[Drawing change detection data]
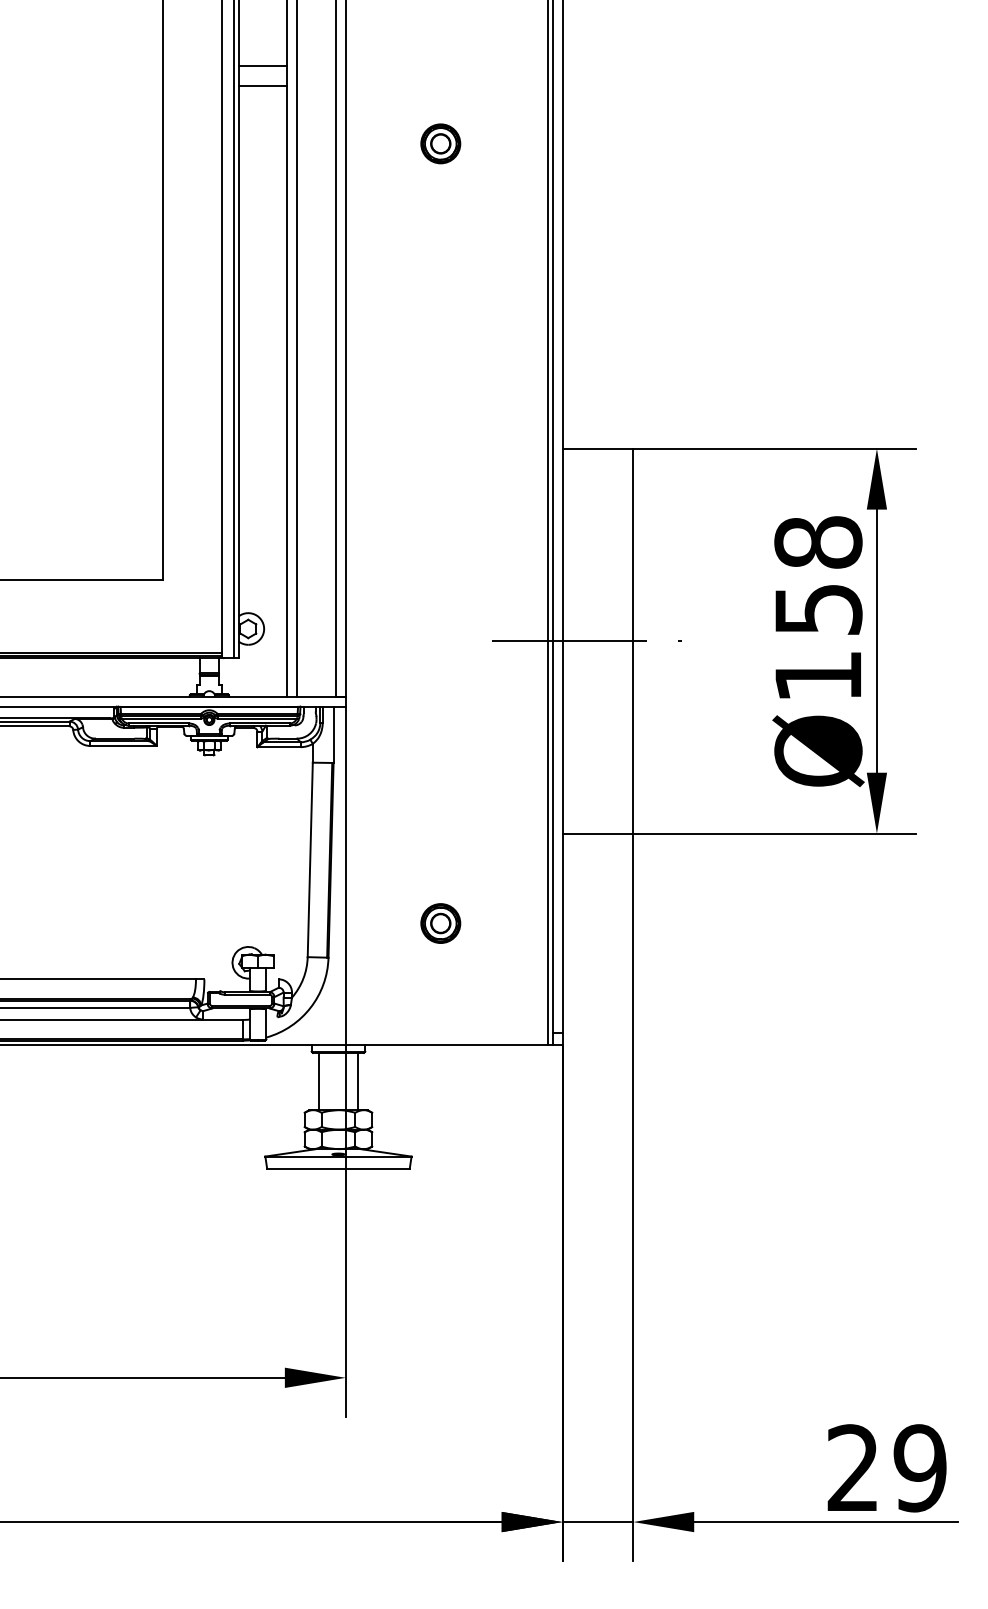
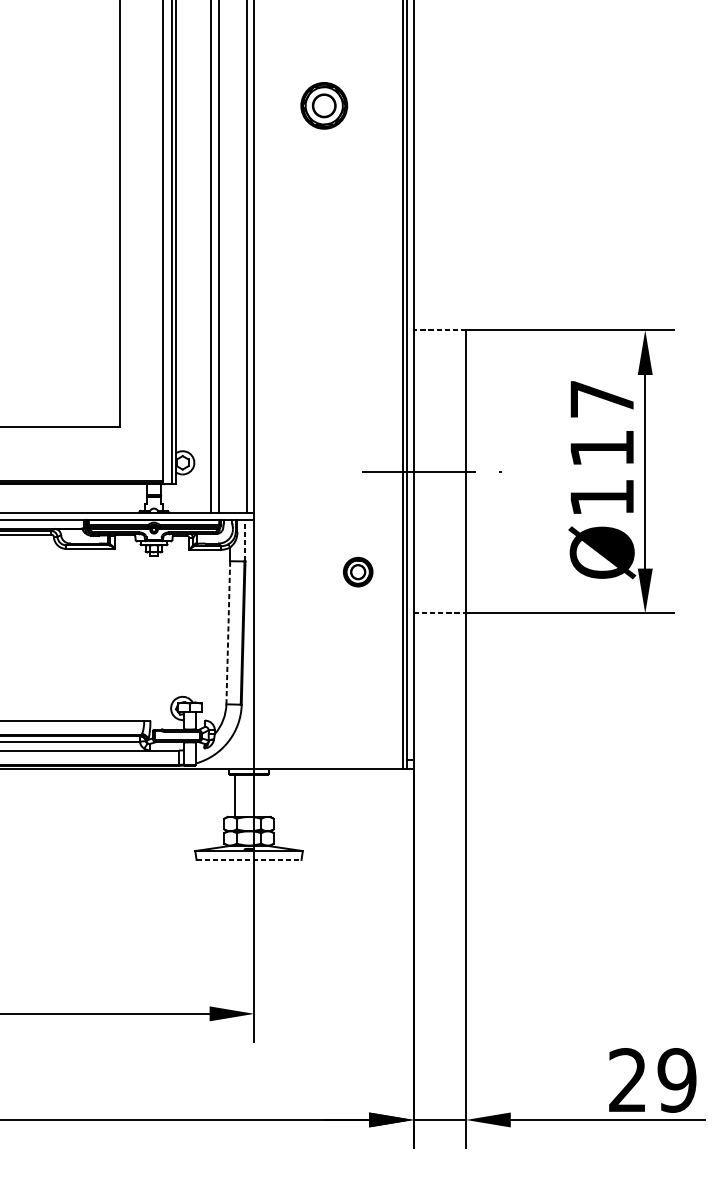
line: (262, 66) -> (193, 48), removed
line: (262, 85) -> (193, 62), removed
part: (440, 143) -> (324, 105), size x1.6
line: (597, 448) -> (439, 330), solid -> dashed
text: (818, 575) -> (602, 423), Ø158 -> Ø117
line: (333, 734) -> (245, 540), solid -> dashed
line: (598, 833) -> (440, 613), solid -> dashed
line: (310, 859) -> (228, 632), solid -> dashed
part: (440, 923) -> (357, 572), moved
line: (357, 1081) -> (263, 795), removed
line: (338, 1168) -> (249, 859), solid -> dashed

### WHAT IS REQUIRED
Could you retype all the entries exactly, skipping the pictures?

### TASK RESULT
line: (262, 66) -> (193, 48), removed
line: (262, 85) -> (193, 62), removed
part: (440, 143) -> (324, 105), size x1.6
line: (597, 448) -> (439, 330), solid -> dashed
text: (818, 575) -> (602, 423), Ø158 -> Ø117
line: (333, 734) -> (245, 540), solid -> dashed
line: (598, 833) -> (440, 613), solid -> dashed
line: (310, 859) -> (228, 632), solid -> dashed
part: (440, 923) -> (357, 572), moved
line: (357, 1081) -> (263, 795), removed
line: (338, 1168) -> (249, 859), solid -> dashed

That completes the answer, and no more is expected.